I don't quite understand inertial frame - so my bad . Anyhow, i just summed moments about the bottom of right hand tire, as in the dynamics course i took ~1965.. the centripetal force indeed is developed by the tires and goes through my summing point, ergo zero torque . But the centrifugal force acts on CG at distance h above my summing point and is coupled through the automobile suspension so produces torque, ergo nonzero moment. I should know what you mean by inertial frame but i don't. I seem to remember something called "Center of Mass Coordinates" ... My bad, i'll look it up. Thanks !! old jim
By "inertial reference frame" I meant an observer watching the car with constant velocity. From the reference frame of the car (i.e. considering the car as stationary) you have to introduce pseudo-forces (such as centrifugal forces) to explain why the car isn't moving in that reference frame. However, after ALOT of searching I stumbled across this site on car rollover. It says that an acceptable thing to do, even in an inertial reference frame, is to consider the friction forces acting radially outwards from the centre of gravity since it creates the same torque that the friction creates from the base of the wheels. So according to that website both your calculations are correct (in terms of inertial and non-inertial reference frames, I guess ). The paragraph in question:
okay from Wikipedia so if in my alleged mind i "freeze frame" the car and replace centrifugal force with a rope pulling horizontally on CG which of course makes tires pull other direction aka centripetal force have i achieved thought equivalent of inertial reference? They've assigned names to a lot of things we 'just did' when i was in school and sliderules were king.
The thing is that centrifugal force doesn't actually exist, it's a 'pseudo-force' that emerges when you build Newton's laws of motion in an accelerating reference frame. You shouldn't need it to explain the turning forces experienced by some objects in circular motion when being watched by an observer whose acceleration is zero (i.e. in an inertial reference frame). see: http://en.wikipedia.org/wiki/Fictitious_force#Circular_motion I'm not referring to definition of centrifugal force as the reaction force to a centripetal force by the way (which in this instance would be the friction expierienced by the track as supposed to that expierienced by the tyres)
Thanks for that link ! I think i've got it.
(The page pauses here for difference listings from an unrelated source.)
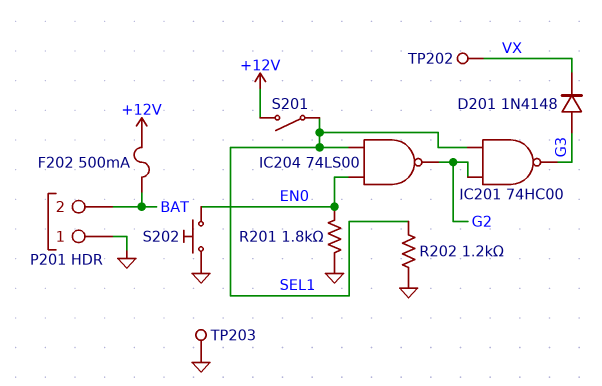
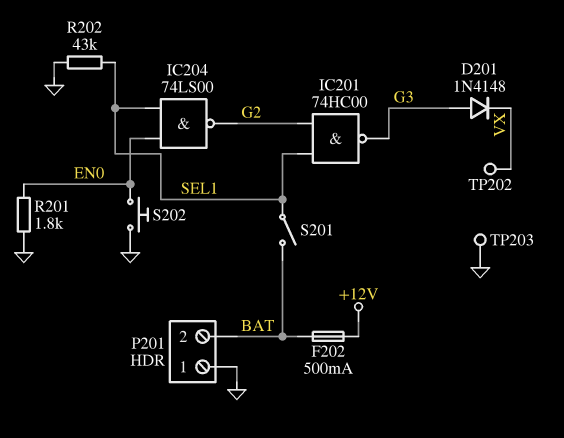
R202: 1.2k (GND, SEL1) -> 43k (GND, SEL1)
S201: switch (+12V, SEL1) -> switch (BAT, SEL1)

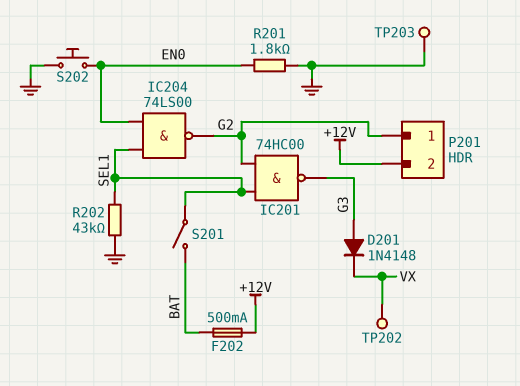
P201 pin 1: GND -> G2
P201 pin 2: BAT -> +12V

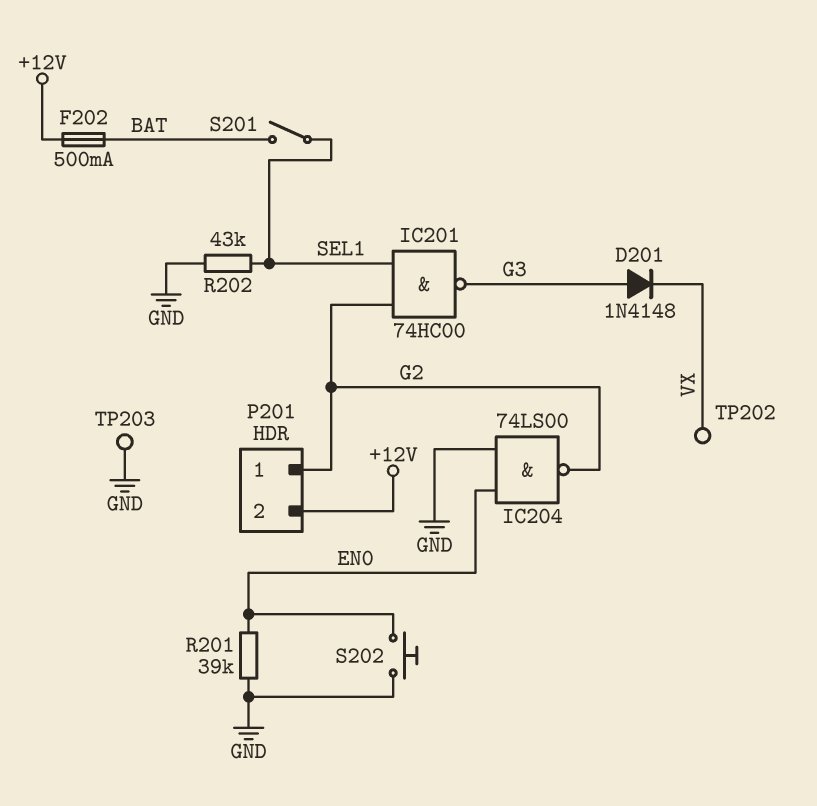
IC204: NAND 74LS00 (in EN0, in SEL1, out G2) -> NAND 74LS00 (in EN0, in GND, out G2)
R201: 1.8k (EN0, GND) -> 39k (EN0, GND)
It's one of those 'fine points'. Road pushes car sideways ##\sum{F} = ma## and that's a dynamics problem and in my school days only difference between statics and dynamics was, in statics ##\sum{F} = 0## So there'd be a statics problem also to test whether car successfully turns or rolls over and that's the one where we'd include ##\frac{mv^2}{r} ## Thanks for your patience .
Cheers guys, think I've cracked it now. Now onto the joys of sprung, unsprung weight and lateral load transfer.
HB, I'm glad you cracked it. This thread might be helpful because it's a simplified version of your problem with an excellent analogy from A.T. in post 11. The key point that I missed earlier is that in an inertial frame, the net change in angular momentum about either tyre is not zero. The car is accelerating towards the center of its circular path and this is a change in angular momentum whose magnitude is exactly the missing [itex]mv^{2}h/r[/itex] In uniform circular motion, there is an acceleration towards the center but there is never any velocity along the radial direction. Similarly, in our problem, there is a torque (and a change in angular momentum) about the axis at the tyre but the axis moves such that there is never any angular momentum with respect to it at any time.